WASHINGTON - In a stinging defeat for the Bush administration, the Supreme Court has ruled that US environmental officials have the power to regulate greenhouse gas emissions that spur global warming.
By a 5-4 vote, the nation's highest court told the US Environmental Protection Agency to reconsider its refusal to regulate carbon dioxide and other emissions from new cars and trucks that contribute to climate change.
The high court ruled that such greenhouse gases from motor vehicles fall within the law's definition of an air pollutant.
The ruling in one of the most important environmental cases to reach the Supreme Court marked the first high court decision in a case involving global warming.
President George W. Bush has opposed mandatory controls on greenhouse gases as harmful to the US economy, and the administration instead has called for voluntary programmes.

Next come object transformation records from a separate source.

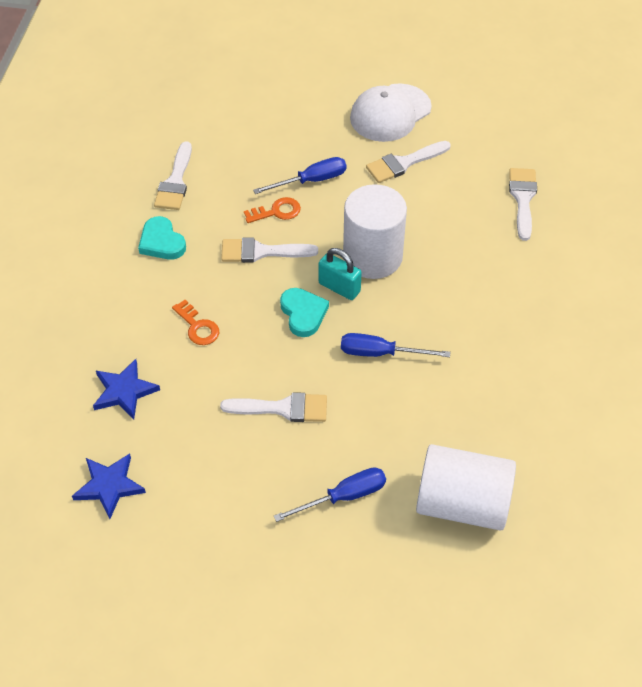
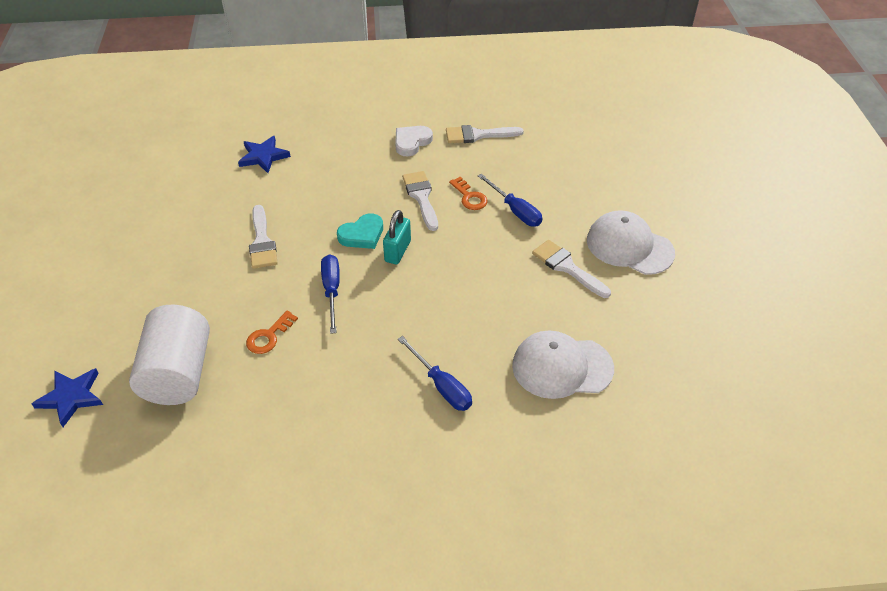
camera: 75 degrees right, 5 degrees down
(109, 486) = (180, 168): blue star -> blue star (71, 397)
(161, 242) = (411, 142): turquoise heart -> white heart
(198, 327) = (332, 179): orange key -> orange key (269, 336)
(343, 497) = (180, 294): blue screwdriver -> blue screwdriver (441, 386)
(372, 256) = (441, 266): white cylinder -> none
(523, 199) = (562, 367): white brush -> white cap

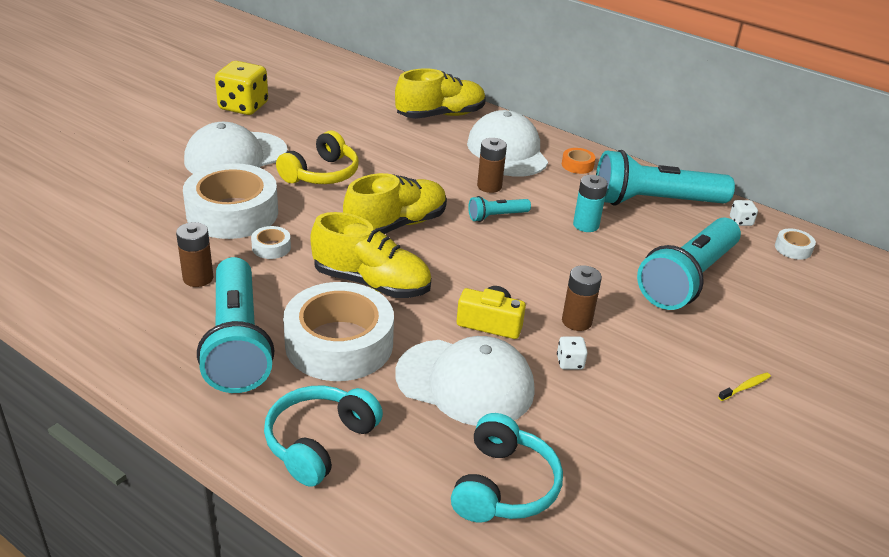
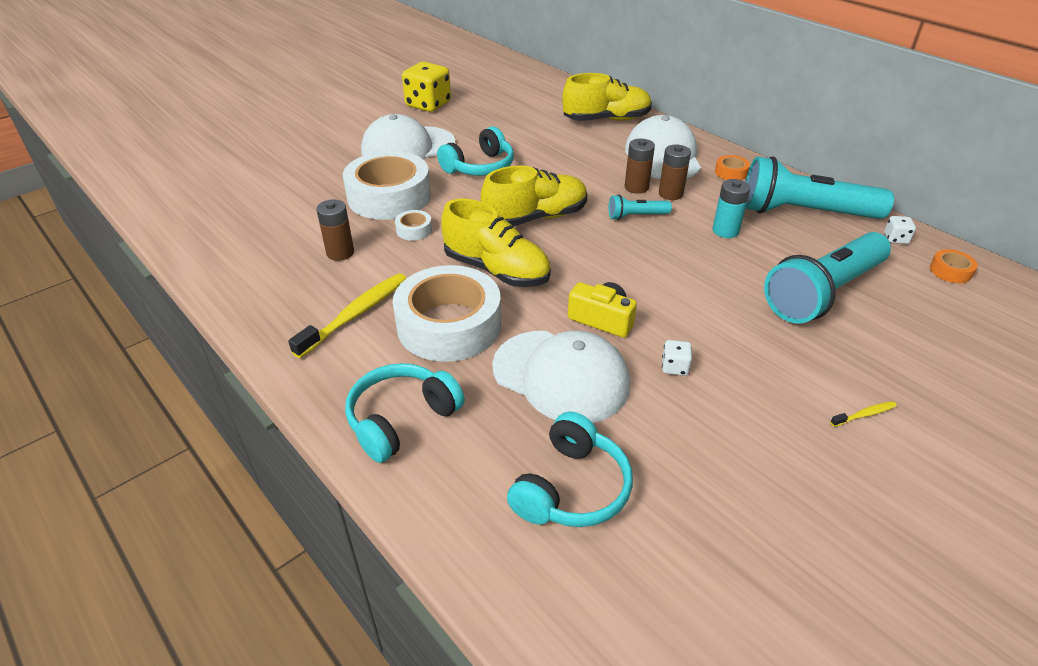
camera: 15 degrees right, 5 degrees up
(237, 342) = (356, 314): turquoise flashlight -> yellow toothbrush
(321, 174) = (480, 167): yellow headphones -> turquoise headphones
(576, 321) = (692, 326): brown battery -> brown battery (670, 194)
(793, 248) = (950, 271): white tape -> orange tape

In 2003, the EPA refused to regulate the emissions, saying it lacked the power to do so. Even if it had the power, the EPA said it would be unwise to do it and would impair Bush's ability to negotiate with developing nations to cut emissions.
The states and environmental groups that brought the lawsuit hailed the ruling.
"As a result of today's landmark ruling, EPA can no longer hide behind the fiction that it lacks any regulatory authority to address the problem of global warming," Massachusetts Attorney General Martha Coakley said.
Greenhouse gases occur naturally and also are emitted by cars, trucks and factories into the atmosphere. They can trap heat close to Earth's surface like the glass walls of a greenhouse.
Such emissions have risen steeply in the past century and many scientists see a connection between the rise, an increase in global average temperatures and a related increase in extreme weather, wildfires, melting glaciers and other damage to the environment.
Democrats in Congress predicted the ruling could add pressure on lawmakers to push forward with first-ever caps on carbon dioxide emissions. The United States is the world's biggest emitter of such gases.
The ruling also could make it easier for California and 13 other states to put in place mandatory emission caps, officials in that state said.
Writing for the court majority, Justice John Paul Stevens said the EPA's decision in 2003 was "arbitrary, capricious or otherwise not in accordance with law."